As Malaysia’s new Cabinet steps into its full stride, it does so under the weight of the Madani Economic Framework — a bold, seven-pronged agenda designed to re-anchor Malaysia’s economic and social trajectory over the next decade.
But ambition alone is not strategy.
While the blueprint is commendable in scope, its success hinges not just on measurable outcomes, but on institutional coherence, ministerial discipline, and a clear separation between policy execution and public persuasion.
Rafizi Ramli, as Minister of Economy, now finds himself at the intersection of these competing demands — simultaneously crafting the economic vision and shaping the narrative to sell it.
His role has evolved beyond technocratic stewardship; it now borders on full-spectrum messaging, and with that comes both strategic opportunity and institutional tension.
The Madani Economy outlines seven ambitious targets: becoming the 30th largest economy in the world, rising to 12th in global competitiveness, climbing to 25th in the Human Development Index (HDI), raising labour’s income share to 45%, achieving the 25th rank in the Corruption Perception Index, cutting the fiscal deficit to 3%, and boosting women’s labour force participation to 60%.
Each goal is laudable — and structurally daunting.
For instance, Malaysia’s per capita income ranks 68th globally. Shouldn’t this matter more than GDP rank?
Similarly, improvements in competitiveness and HDI demand more than regulatory tweaks; they require sustained investments in education, health, innovation, and governance. The target of 45% labour income share will need either a productivity revolution or structural wage mechanisms — including the contentious progressive wage policy Rafizi has been promoting.
Ministerial Overlap: Who Sets Wages?
This is where Rafizi’s expanding remit becomes controversial. Traditionally, labour matters — wages, employment equity, workforce participation — fall under the Ministry of Human Resources. Yet Rafizi has taken a visibly public lead on the progressive wage agenda, potentially encroaching on another minister’s jurisdiction.
Is this technocratic overreach or a strategic pivot? Possibly both. Rafizi’s dual role as economic planner and public explainer forces him to operate as both architect and ambassador. But when messaging overtakes coordination — and optics supersede institutional clarity — coherence suffers.
Calling this propaganda may be excessive, but there’s no denying the performative dimension of Malaysia’s economic discourse today. Ministers must not conflate visibility with impact. Good reform demands execution, not just engagement.
Institutional Backing: The Madani Monitoring Unit
The formation of the Madani Monitoring Unit under the Prime Minister’s Department is a welcome step. But real oversight demands teeth. Complex goals like fiscal consolidation, corruption reduction, or gender equity require multi-ministry cooperation, not ministerial solo acts.
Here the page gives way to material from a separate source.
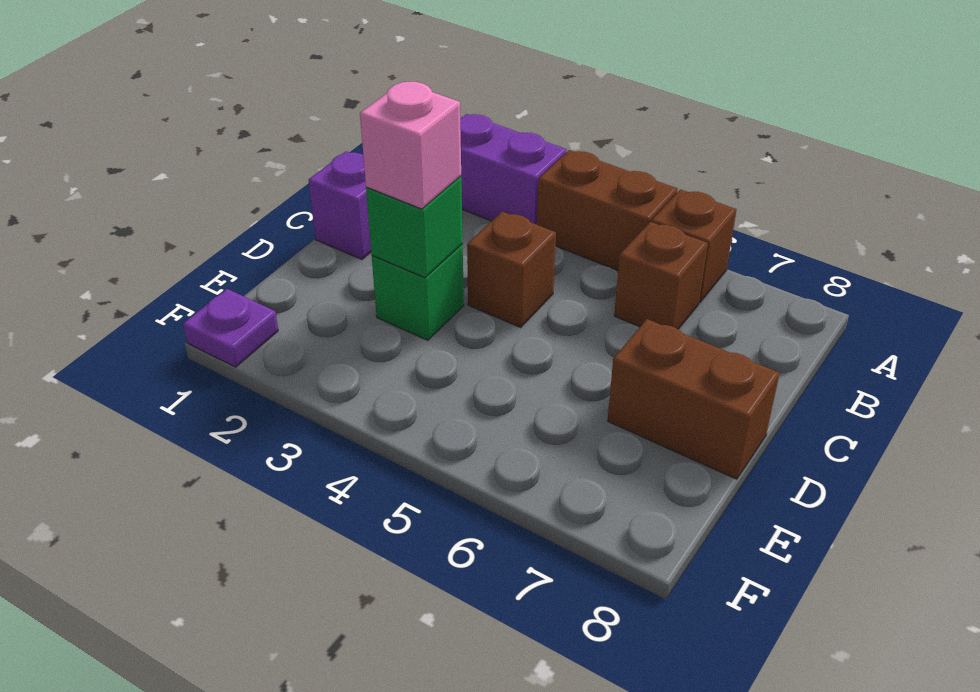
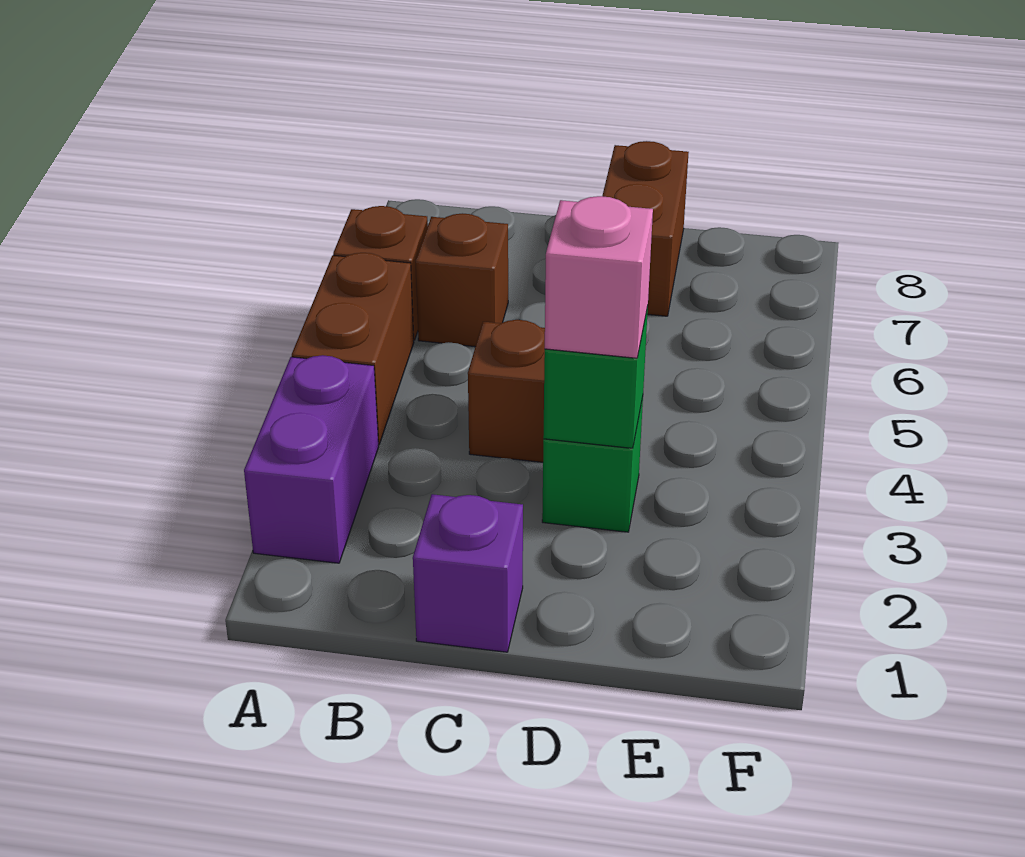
purple plate F1 level 1 -> none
The fiscal deficit goal (3% of GDP by 2030) is essential — yet current revenues barely cover operating costs. Development spending is funded through debt. Without honest tax reform — including a fresh look at consumption-based taxation — the fiscal space to realise Madani’s ambitions will remain dangerously narrow.
From Slogan to Substance: Rafizi’s Real Test
The Madani vision resonates with a nation eager for renewal. But, in Robert Burns’ words, “The best laid plans of mice and men oft go awry.” Execution — not eloquence — will determine whether this framework becomes Malaysia’s great reset, or merely another policy brand fading into inertia.
Rafizi’s ambition is not in question. But ambition must be paired with humility, coordination, and institutional respect. As the public face of economic reform, he must lead — without overreaching.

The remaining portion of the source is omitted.